Midwood Travel Agent Indicted For Stealing More Than $350,000 From
Over 25 Pakistani Customers; Travel Packages, Tickets Never Purchased

In Addition to Losing Hard-Earned Savings, Victims Missed Pilgrimages to Mecca,
Family Celebrations, Including a Wedding

Brooklyn District Attorney Ken Thompson today announced that a travel agent in Midwood has been arraigned on a 31-count indictment in which he is charged with scheme to defraud, grand larceny and other charges for allegedly taking more than $350,000 from Pakistani immigrants for whom he was supposed to make travel arrangements. Instead, it is alleged, he pocketed their money.
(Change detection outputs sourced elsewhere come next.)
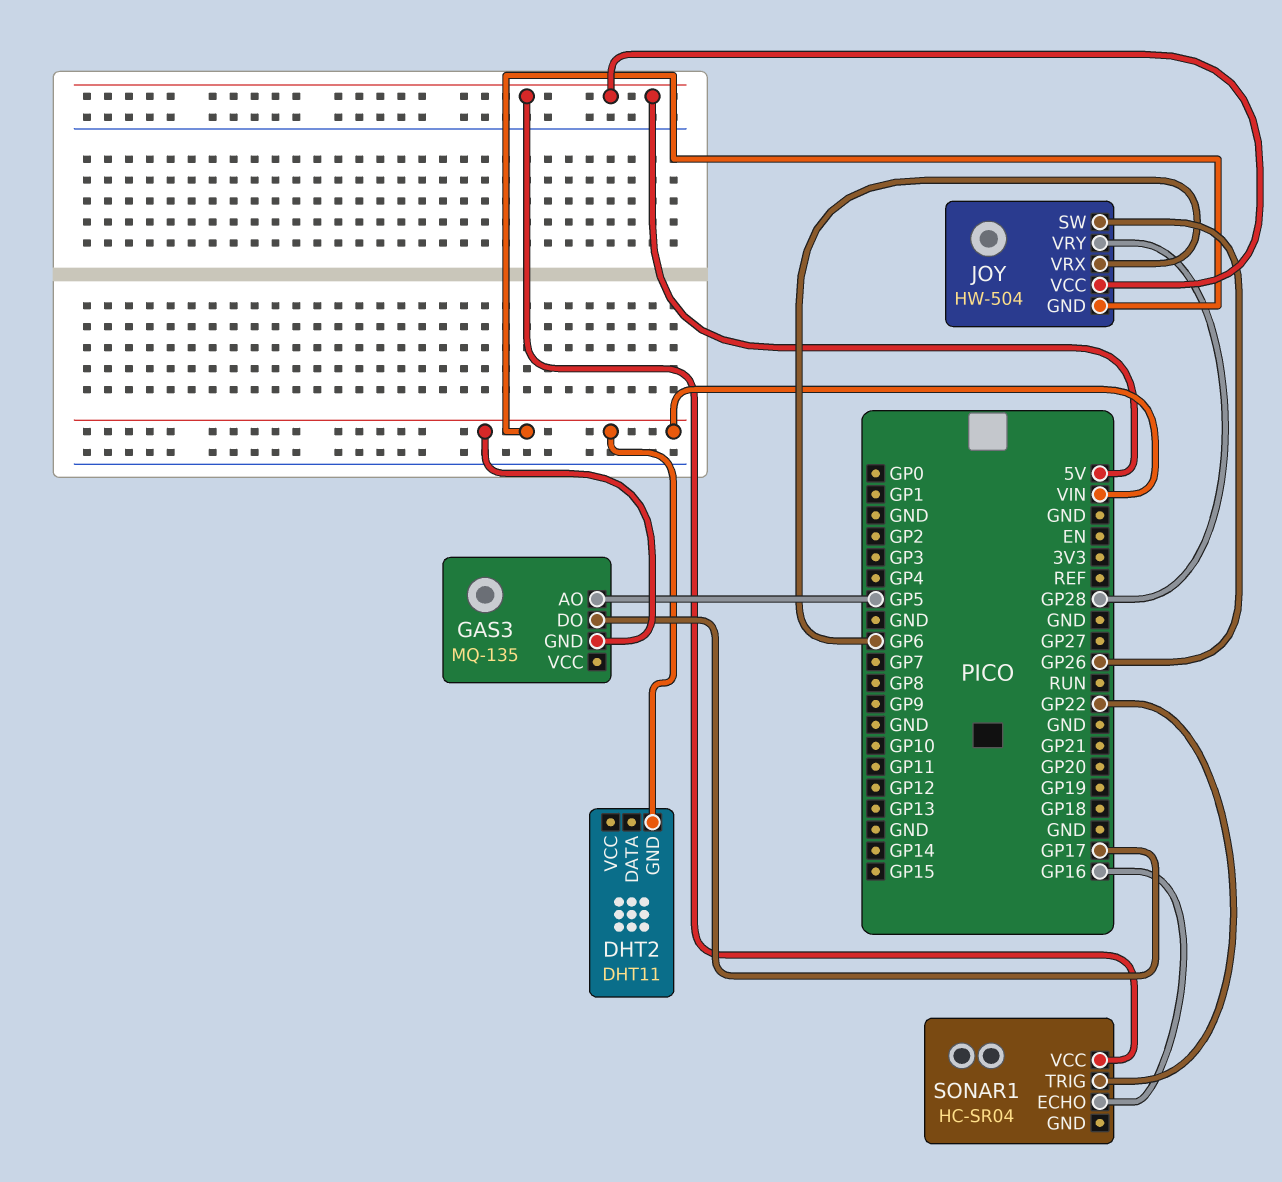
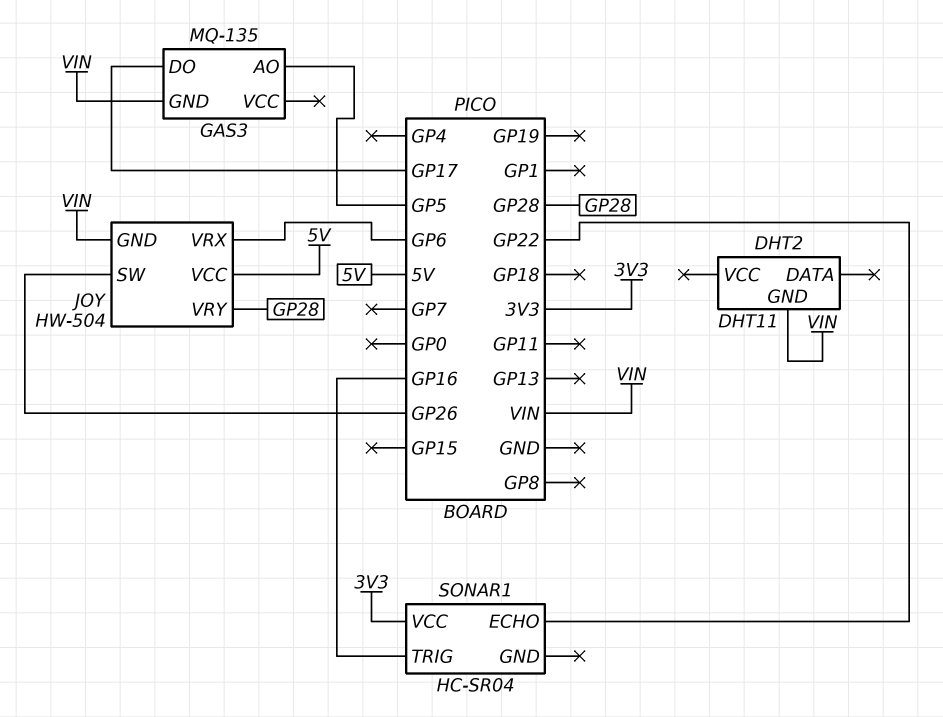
SONAR1 pin ECHO: GP16 -> GP22
SONAR1 pin TRIG: GP22 -> GP16
SONAR1 pin VCC: 5V -> 3V3

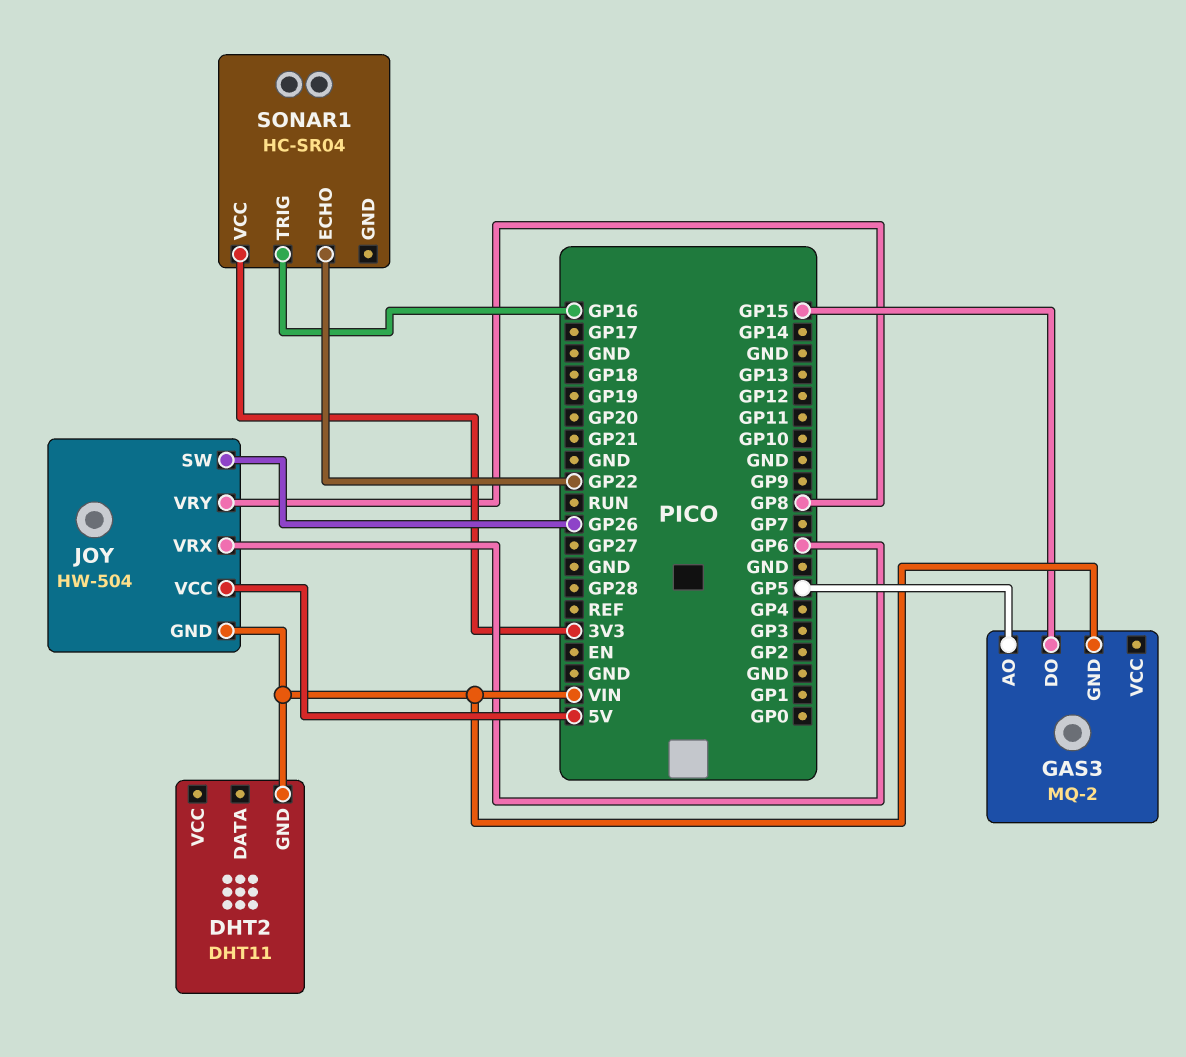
GAS3: MQ-135 -> MQ-2
GAS3 pin DO: GP17 -> GP15
JOY pin VRY: GP28 -> GP8

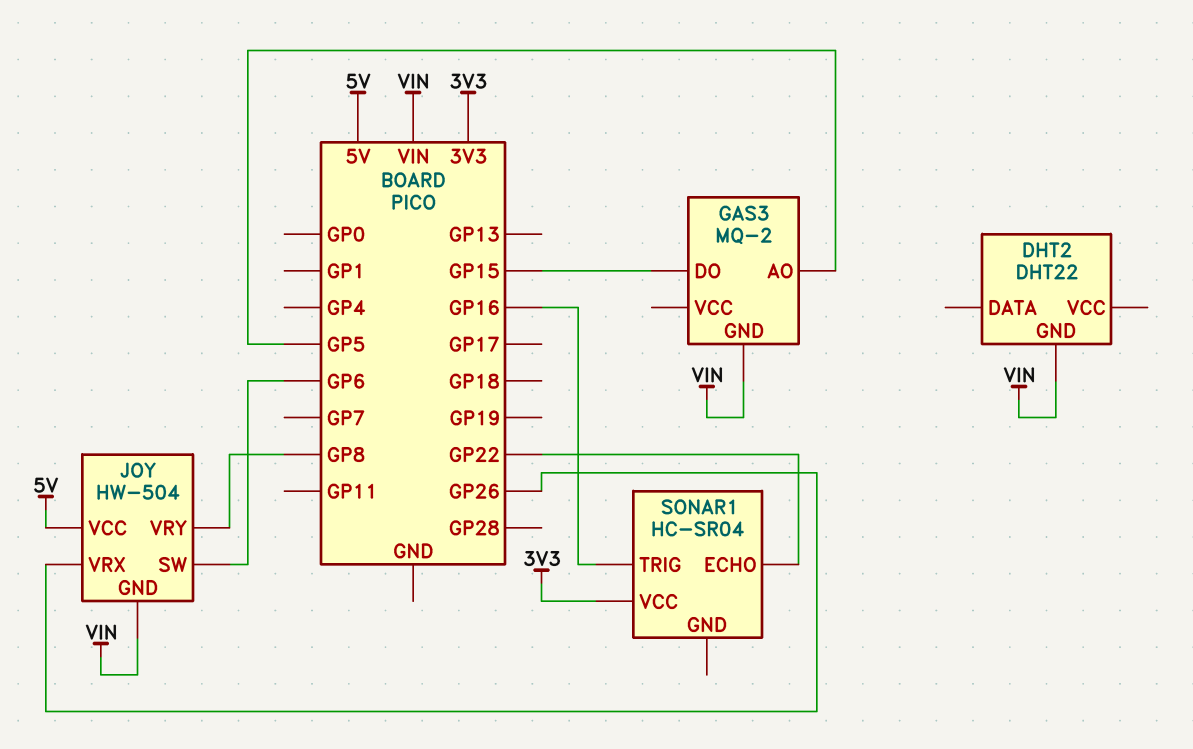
DHT2: DHT11 -> DHT22
JOY pin SW: GP26 -> GP6
JOY pin VRX: GP6 -> GP26

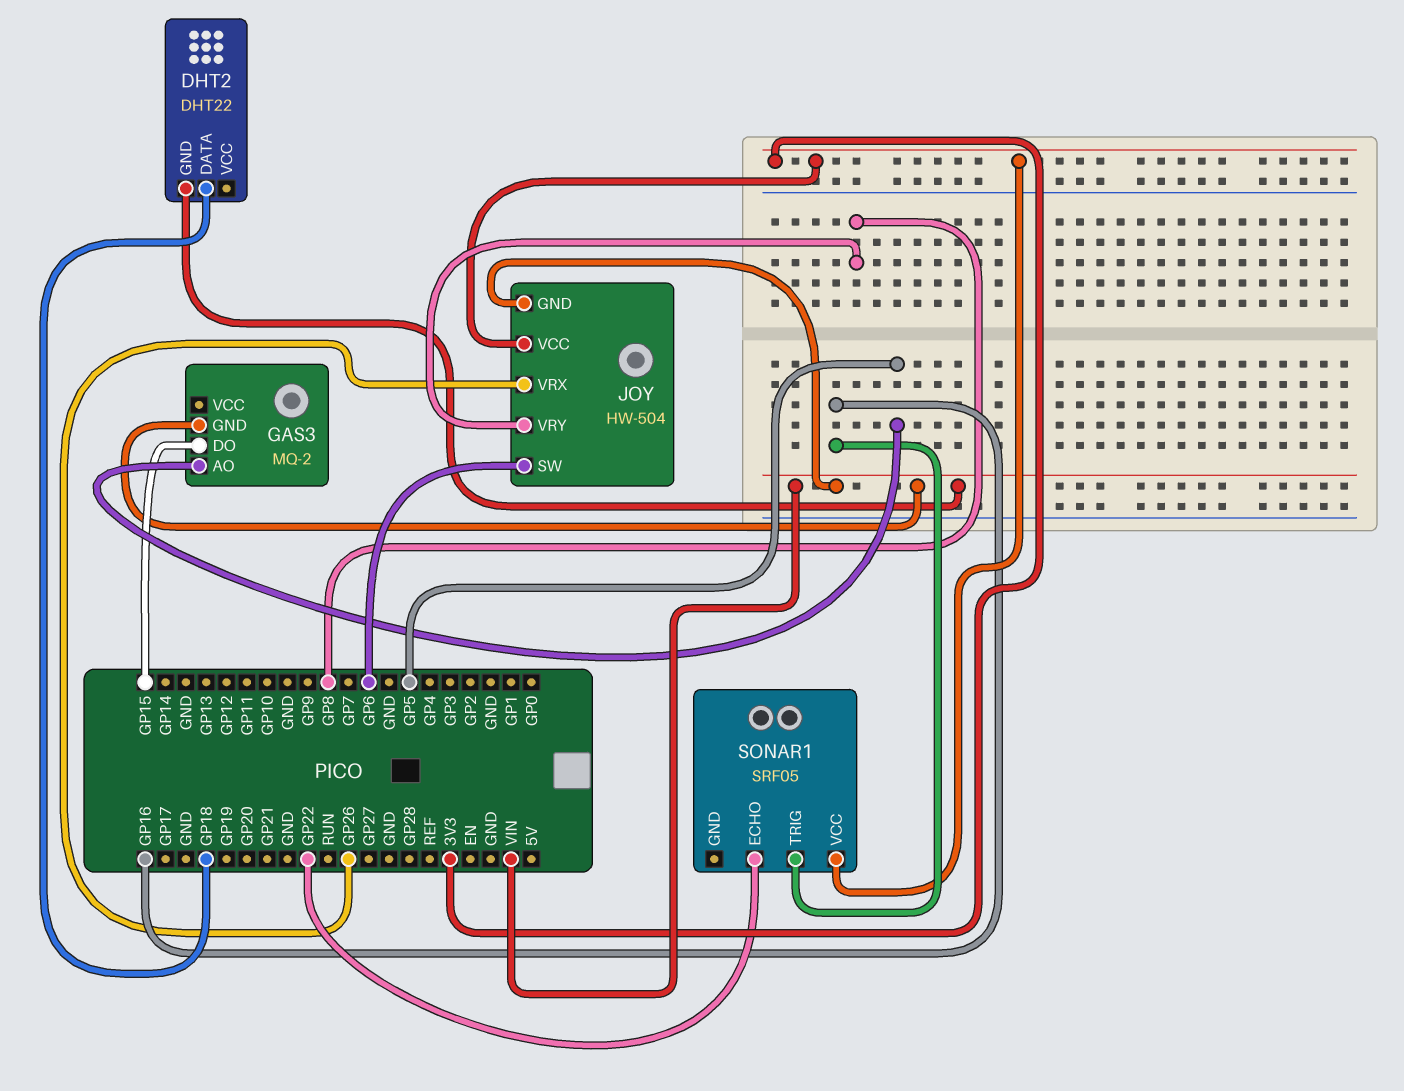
DHT2 pin DATA: none -> GP18
JOY pin VCC: 5V -> 3V3
SONAR1: HC-SR04 -> SRF05

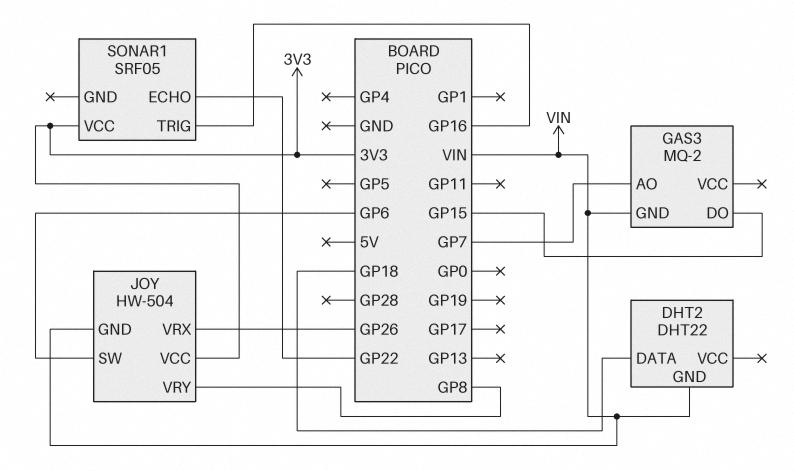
GAS3 pin AO: GP5 -> GP7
District Attorney Thompson said, “Many of the victims were hardworking Pakistani immigrants who trusted the defendant and were cheated out of a lifelong dream of taking a pilgrimage to Mecca. We will now vindicate their rights and make sure that the defendant goes to prison for stealing their money and destroying their dreams.”
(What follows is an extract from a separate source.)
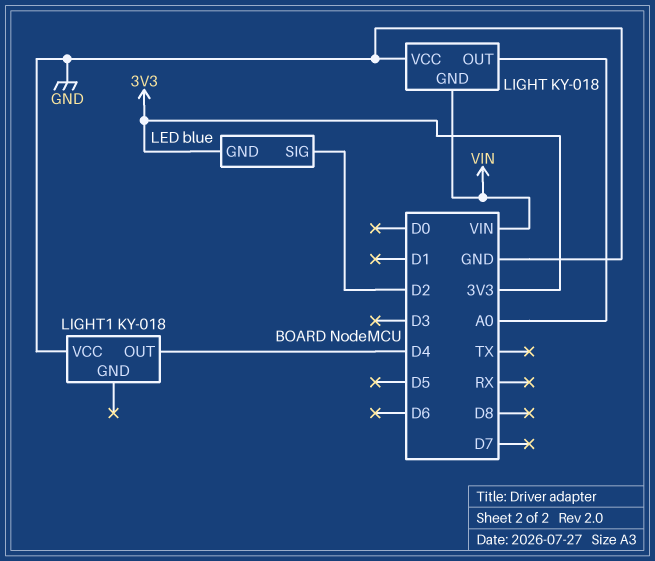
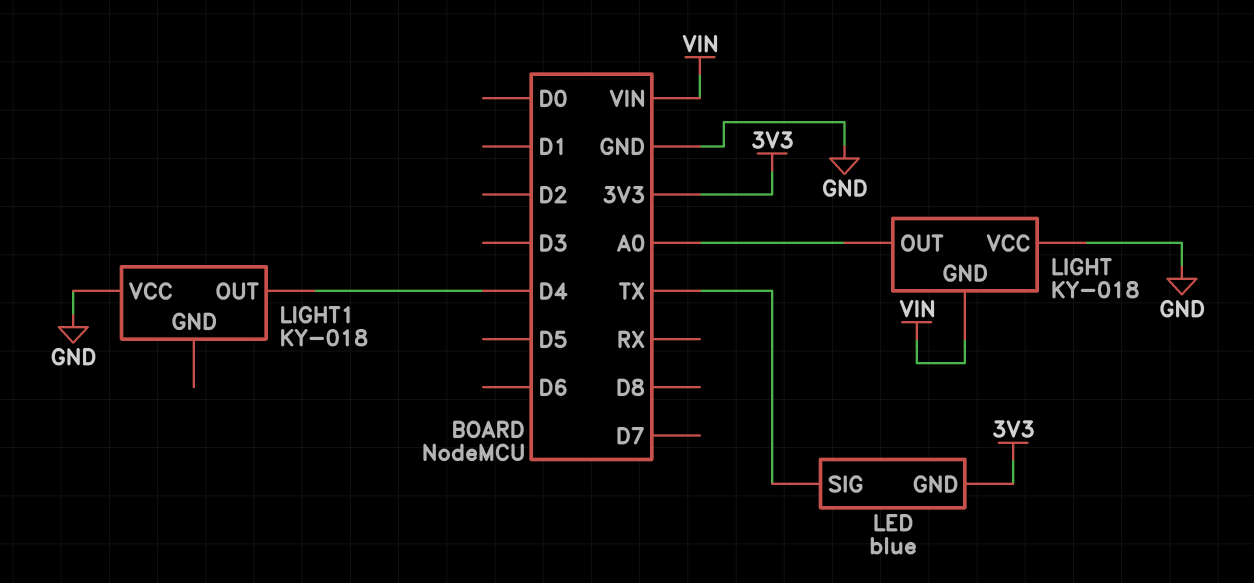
LED pin SIG: D2 -> TX

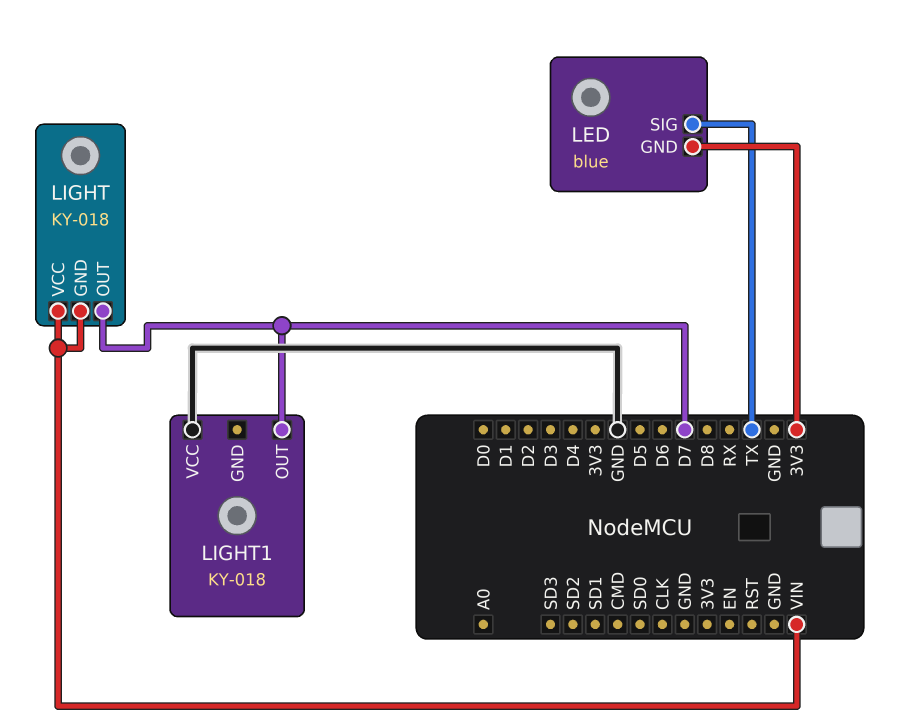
LIGHT pin OUT: A0 -> D7
LIGHT pin VCC: GND -> VIN
LIGHT1 pin OUT: D4 -> D7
The District Attorney said that the defendant, Junaid Mirza, 50, of Brooklyn, and his companies, Pearl USA Travel Inc., d/b/a Pearl Travel, of 1064 Coney Island Avenue, in Midwood, and Travel Treat, Inc. , formerly located in the Empire State Building, in Manhattan, was arraigned today before Brooklyn Supreme Court Justice Matthew Sciarrino on a 31-count indictment in which he is charged with two counts of first-degree scheme to defraud, one count of second-degree money laundering, eight counts of third-degree grand larceny, six counts of fourth-degree grand larceny, 10 counts of second-degree criminal possession of a forged instrument, and four counts of issuing a bad check.  He faces up to 15 years in prison if convicted.

The District Attorney said that, according to the indictment, between July 2011 and  September  2015, the defendant, at various times, owned and operated travel agencies, doing business as Travel Treat and Pearl Travel, that specialized in the sale of  travel packages to Mecca, Saudi Arabia, and airline tickets to Pakistani immigrants. He advertised discounted trips and tickets in widely-read Urdu language newspapers such as the Pakistan Post and Urdu Times, and in pamphlets distributed in mosques.
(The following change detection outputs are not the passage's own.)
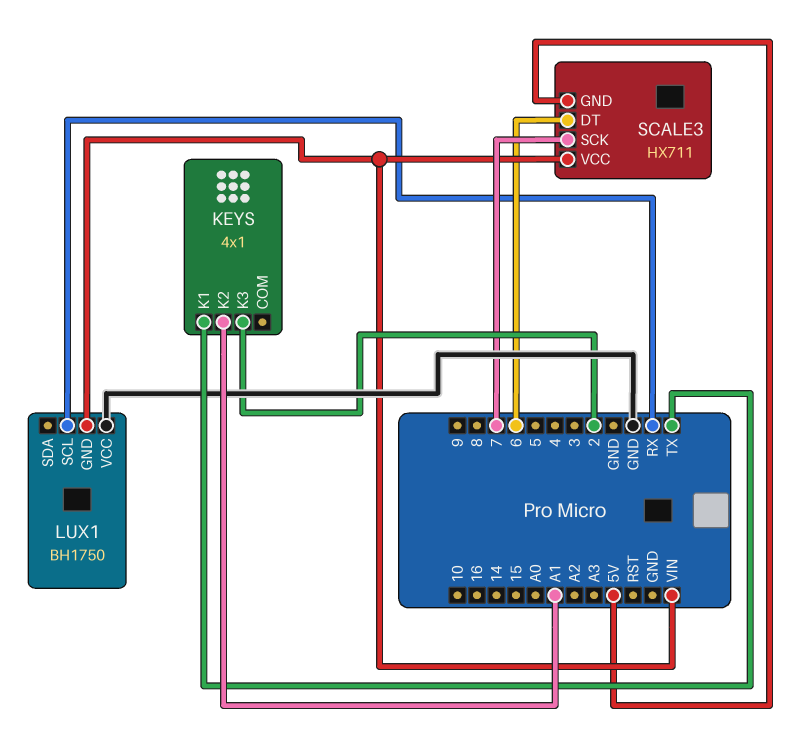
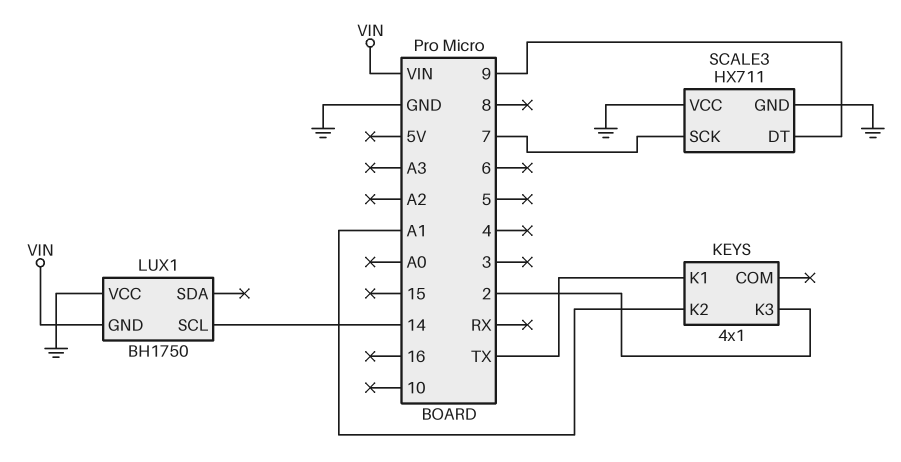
LUX1 pin SCL: RX -> 14
SCALE3 pin DT: 6 -> 9
SCALE3 pin GND: 5V -> GND
SCALE3 pin VCC: VIN -> GND

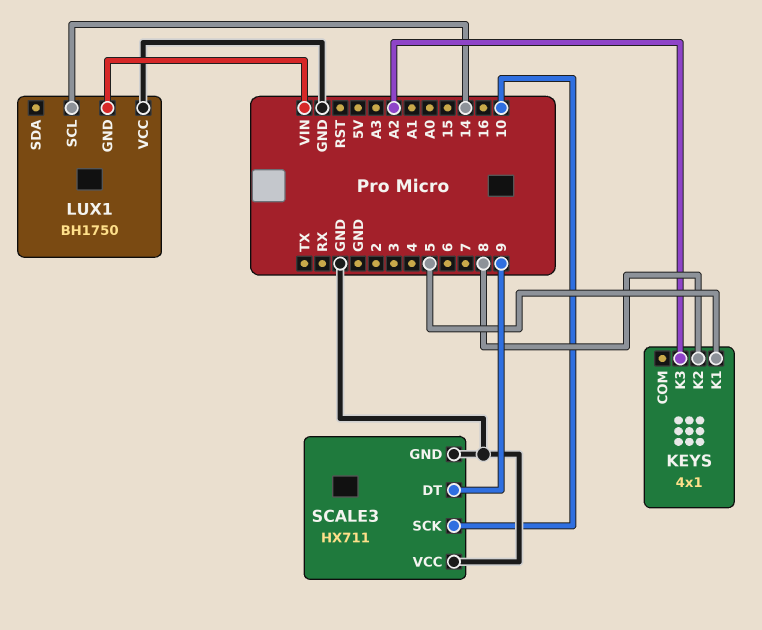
KEYS pin K1: TX -> 5
KEYS pin K2: A1 -> 8
KEYS pin K3: 2 -> A2
SCALE3 pin SCK: 7 -> 10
All physically and financially capable Muslims must make at least one Hajj, or trip to Mecca, in the fall, once in their lifetime. A Muslim cannot incur debt for their Hajj, making this for many a once-in-a-lifetime event.  An Umrah is a pilgrimage to Mecca that can be taken at any time of the year. Among the victims are taxi cab drivers, home health aides, postal workers and Uber drivers.

It is alleged that the defendant stole amounts ranging from approximately $1,075 to $14,000 from his victims, many of whom he spoke to in Urdu, gaining their trust. The victims paid more than $6,000 per person for a Hajj package, which was supposed to include round-trip airfare, hotels and visas.

The District Attorney said that, according to the investigation, Mirza defrauded his customers in various ways, including guaranteeing low fares in exchange for payment by cash or check, which he would deposit the same day, but failed to provide airline tickets, or in some instances provided victims with receipts and printouts, which he claimed were tickets.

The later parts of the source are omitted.